Thai Industries Sentiment Hits Eight Month Low on Virus Return

Thai
FILE PHOTO: A container is loaded onto a cargo ship at a port in Bangkok March 30, 2015. REUTERS/Athit Perawongmetha

BANGKOK ⸺ Thailand’s industries sentiment in April hit its lowest in eight months after its biggest coronavirus outbreak struck, and the government should borrow 1 trillion baht ($32 billion) more to support the economy, an industries group said on Monday.

The Federation of Thai Industries (FTI) said its Thai industries sentiment index dropped to 84.3 last month from 87.3 in March, it said.

The index for the next three months also fell, suggesting the outbreak is likely to drag on longer amid the slow rollout of vaccines, FTI chairman Supant Mongkolsuthree told a briefing.

“Overall sentiment tumbled as the outbreak has been very severe… with no signs of subsiding,” he said.

Despite no official lockdown being declared, restrictions to curb the spread have hit trade, investment, tourism and spending, Supant said.

Thailand on Monday reported 1,630 new infections and 22 new deaths, taking its total cases to 85,005 and fatalities to 421.

Most of its COVID-19 infections and deaths have been recorded during the latest outbreak, which was first detected at the end of March. 

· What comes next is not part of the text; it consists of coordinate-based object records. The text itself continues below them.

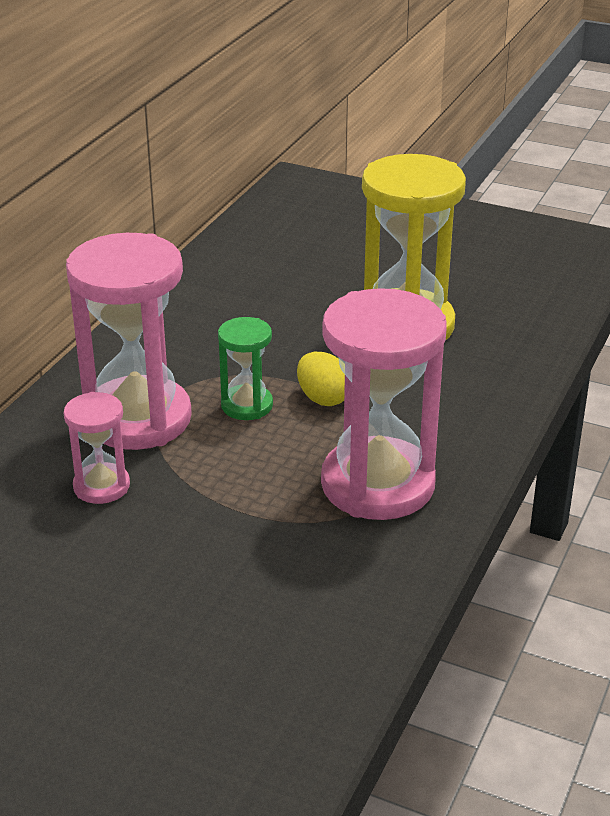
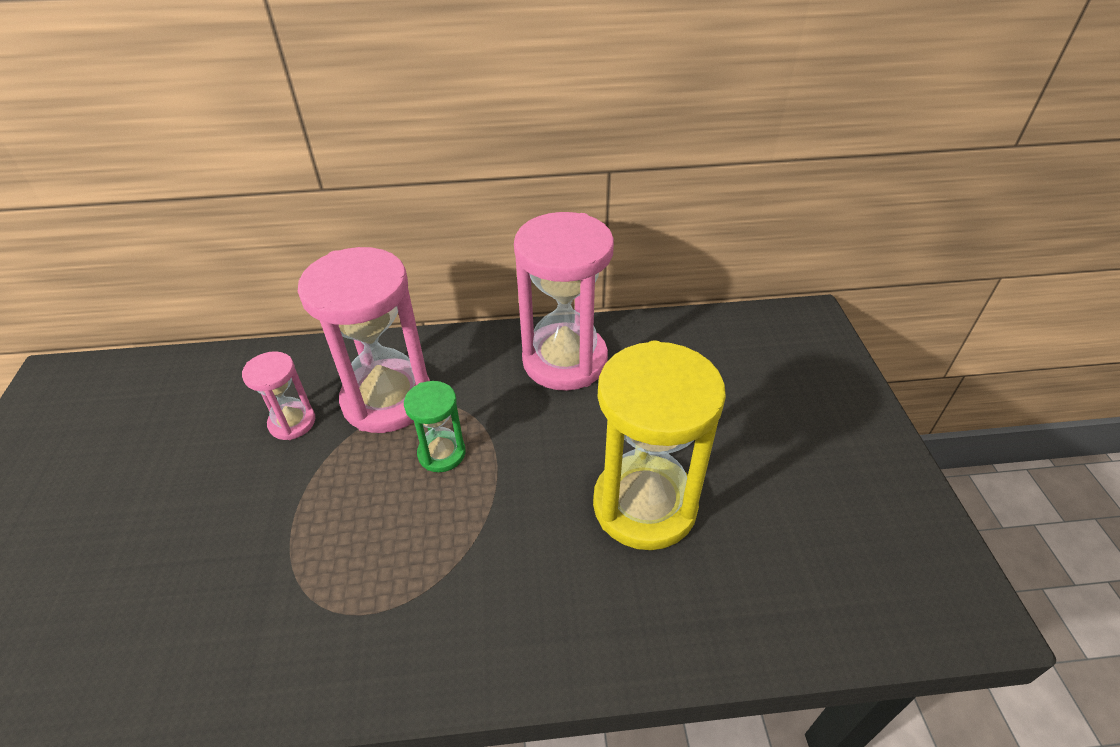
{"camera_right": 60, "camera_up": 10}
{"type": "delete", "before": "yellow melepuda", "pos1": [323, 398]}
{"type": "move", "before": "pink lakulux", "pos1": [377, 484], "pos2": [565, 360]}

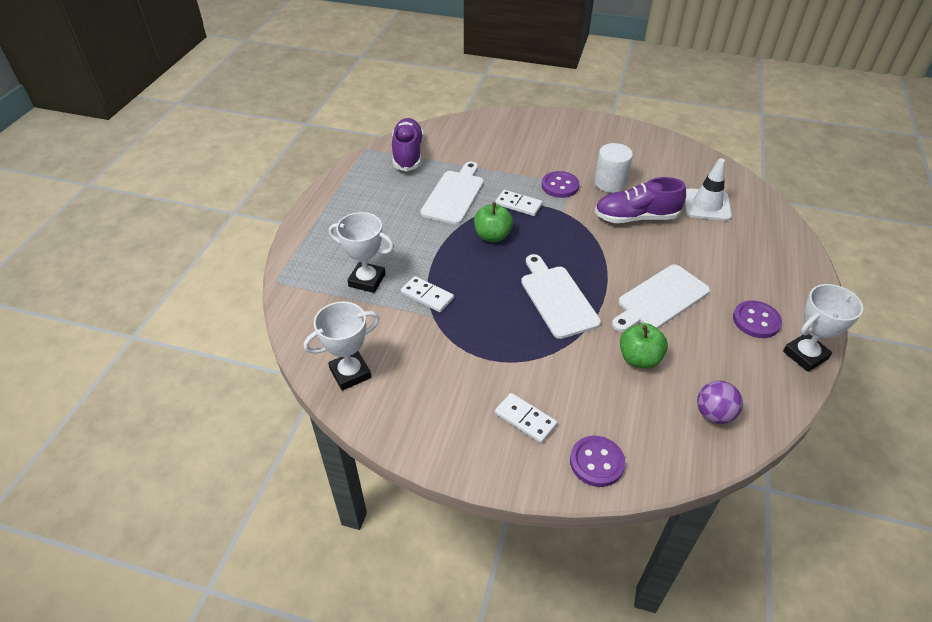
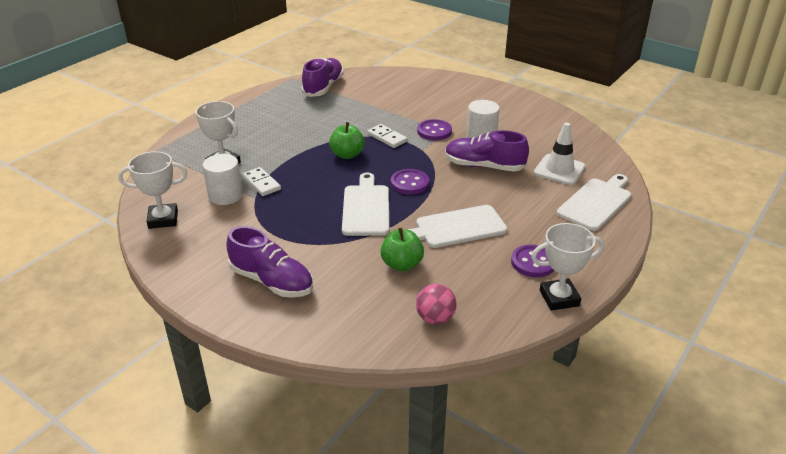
{"camera_right": 20, "camera_up": -10}
{"type": "insert", "after": "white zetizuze", "pos2": [225, 195]}
{"type": "move", "before": "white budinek", "pos1": [454, 195], "pos2": [596, 202]}
{"type": "move", "before": "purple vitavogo", "pos1": [596, 462], "pos2": [409, 183]}
{"type": "replace", "before": "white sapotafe", "after": "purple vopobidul", "pos1": [525, 419], "pos2": [272, 281]}
{"type": "recolor", "before": "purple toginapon", "after": "pink toginapon", "pos1": [714, 414], "pos2": [435, 318]}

The FTI suggested the government borrow another 1 trillion baht to support the economy as its current 1 trillion baht borrowing plan is running out.

“I’ve said two trillion baht. One trillion baht is not enough as the situation is changing,” Supant said.

On Monday, the state planning agency said it had discussed with relevant government agencies ways to support future government measures after the current 1 trillion baht borrowing is used up.

So far 763 billion baht has been approved, with 650 billion spent.

If the government needs to borrow more for economic measures, it will be done carefully, taking into account financial conditions, the finance ministry said in a statement on Monday.